Quiet Water Quiet Soil 

A drawn meditation on water and soil. Over the past decade, Neustetter has explored the spaces above and below the landscape, where the earth breathes air and water through its portal-like caves, volcanoes, subterranean rivers, and natural wells.

In 2025, upon returning to the Cradle of Humankind with camera, paper, and drawing tools in hand, the artist set out alone in search of ways to capture a fleeting trace of this seemingly timeless breath. Through marks, forms, film, and image, he attempts to connect with that which is greater, smaller, and ultimately beyond understanding.

This gesture finds resonance in his abstract studio dialogue with musicians Anathi Conjwa and Micca Manganye, together seeking to give voice to our fragile tether to the earth.

Marcus Neustetter (AT/ZA)

Marcus Neustetter (b. 1976, Johannesburg) earned his Master’s Degree in Fine Arts (2001) from the University of the Witwatersrand, South Africa.

His practice is driven by an interest in cross-disciplinarity, site-specificity, socially engaged interventions, and the intersections of art and cultural activism. Neustetter has created artworks, exhibitions, projects, performances, and installations across Africa, Europe, the Americas, and Asia. Balancing poetic form with critical inquiry, he adapts his media to concept and context, while drawing remains his central thinking process. Experimentation, collaboration, and dialogue—with co-producers as well as audiences—are integral to his approach. As a result, his practice often extends into the public sphere, with the studio functioning as a space of co-production and exchange. His projects frequently engage the intersections of art, science, technology, and society, seeking new perspectives on both process and impact.

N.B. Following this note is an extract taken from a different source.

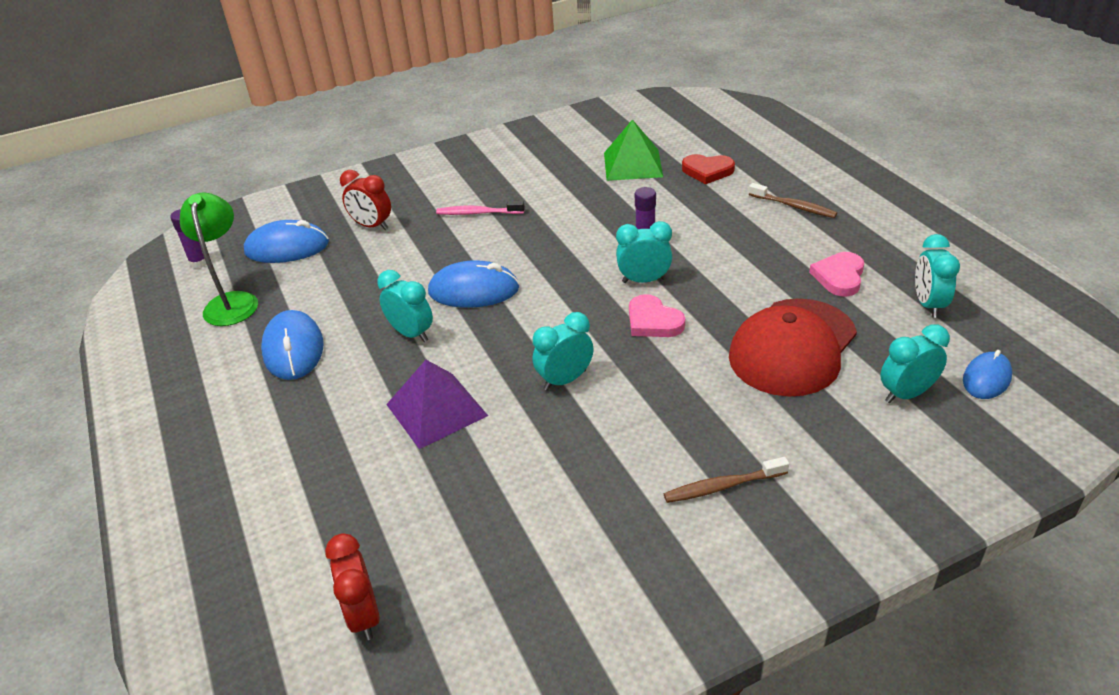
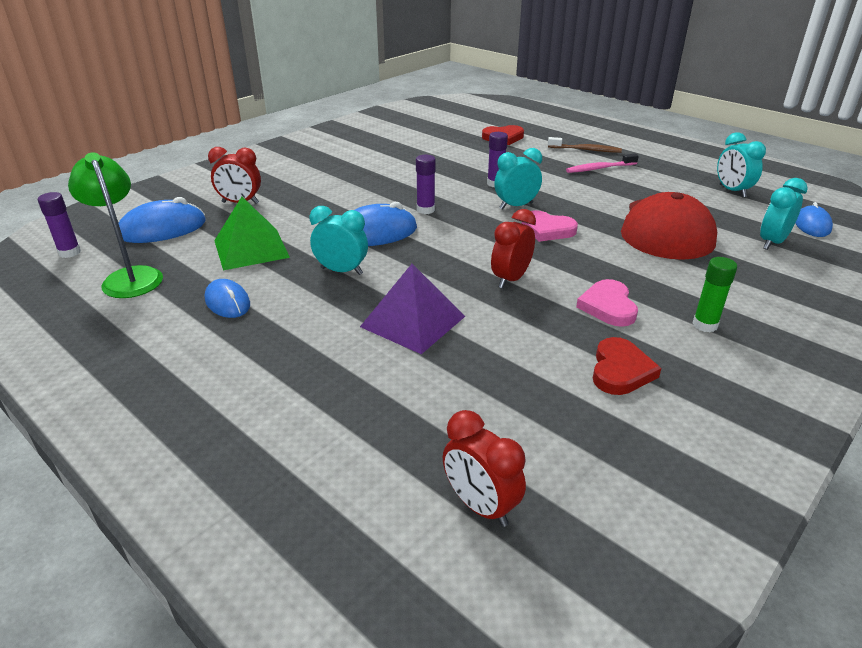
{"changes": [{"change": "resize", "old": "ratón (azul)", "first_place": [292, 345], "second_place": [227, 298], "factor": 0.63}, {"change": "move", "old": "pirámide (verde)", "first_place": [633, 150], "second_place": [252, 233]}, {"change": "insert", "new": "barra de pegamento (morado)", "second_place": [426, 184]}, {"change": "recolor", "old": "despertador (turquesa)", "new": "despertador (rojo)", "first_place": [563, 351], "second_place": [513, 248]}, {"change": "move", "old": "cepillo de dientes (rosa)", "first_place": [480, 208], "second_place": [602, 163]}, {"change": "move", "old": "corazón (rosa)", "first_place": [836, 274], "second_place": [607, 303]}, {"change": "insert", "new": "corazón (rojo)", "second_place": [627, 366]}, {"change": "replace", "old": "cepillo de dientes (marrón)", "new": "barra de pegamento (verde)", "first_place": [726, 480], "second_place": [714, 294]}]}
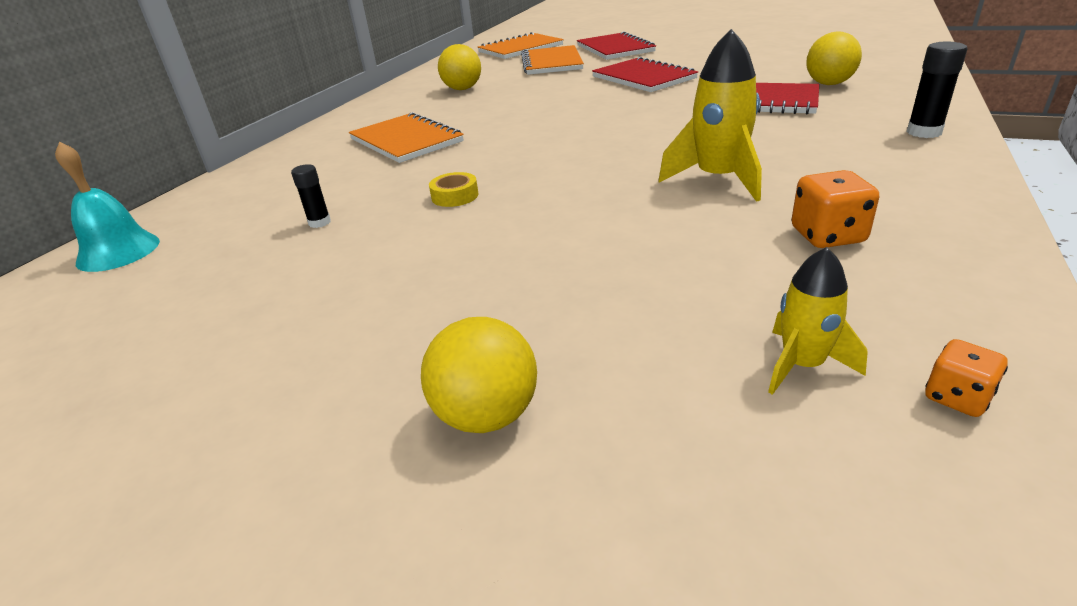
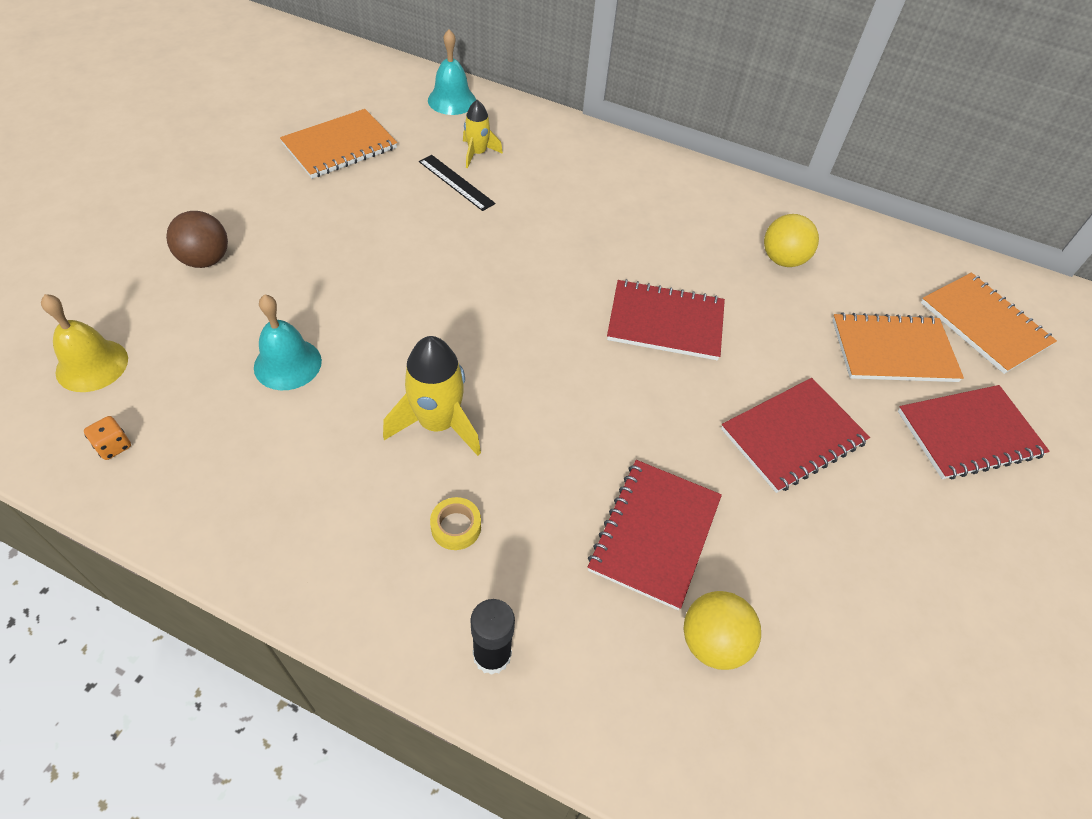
{"changes": [{"change": "insert", "new": "campana (amarillo)", "second_place": [84, 343]}, {"change": "recolor", "old": "pelota (amarillo)", "new": "pelota (marrón)", "first_place": [479, 375], "second_place": [197, 239]}, {"change": "insert", "new": "campana (turquesa)", "second_place": [288, 342]}, {"change": "move", "old": "cuaderno (naranja)", "first_place": [406, 137], "second_place": [338, 144]}, {"change": "replace", "old": "barra de pegamento (negro)", "new": "regla (negro)", "first_place": [311, 196], "second_place": [457, 183]}, {"change": "move", "old": "cinta adhesiva (amarillo)", "first_place": [453, 189], "second_place": [455, 523]}, {"change": "move", "old": "cohete (amarillo)", "first_place": [818, 321], "second_place": [483, 134]}, {"change": "insert", "new": "cuaderno (rojo)", "second_place": [666, 319]}, {"change": "delete", "old": "dado (naranja)", "first_place": [835, 209]}]}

Alongside his solo career, Neustetter works as an artistic director, facilitator, researcher, and strategist across diverse creative fields. For more than two decades, he has co-directed The Trinity Session in South Africa, building networks and opportunities that extend beyond his personal practice toward entrepreneurial and alternative cultural ecosystems. Since 2020, he has also been developing transdisciplinary collaborations between science, philosophy, and art through THE ZoNE collective in Austria; advancing methodologies for addressing the meta-crisis with broader audiences in The Perspective Studio; and critically engaging with questions of space stations and habitats in Space Shelter Earth.

Since relocating from Johannesburg to Vienna in 2020, Neustetter has been applying his lived experiences and engaged practices across both contexts, pursuing new strategies, networks, and opportunities for collaboration across disciplines and borders.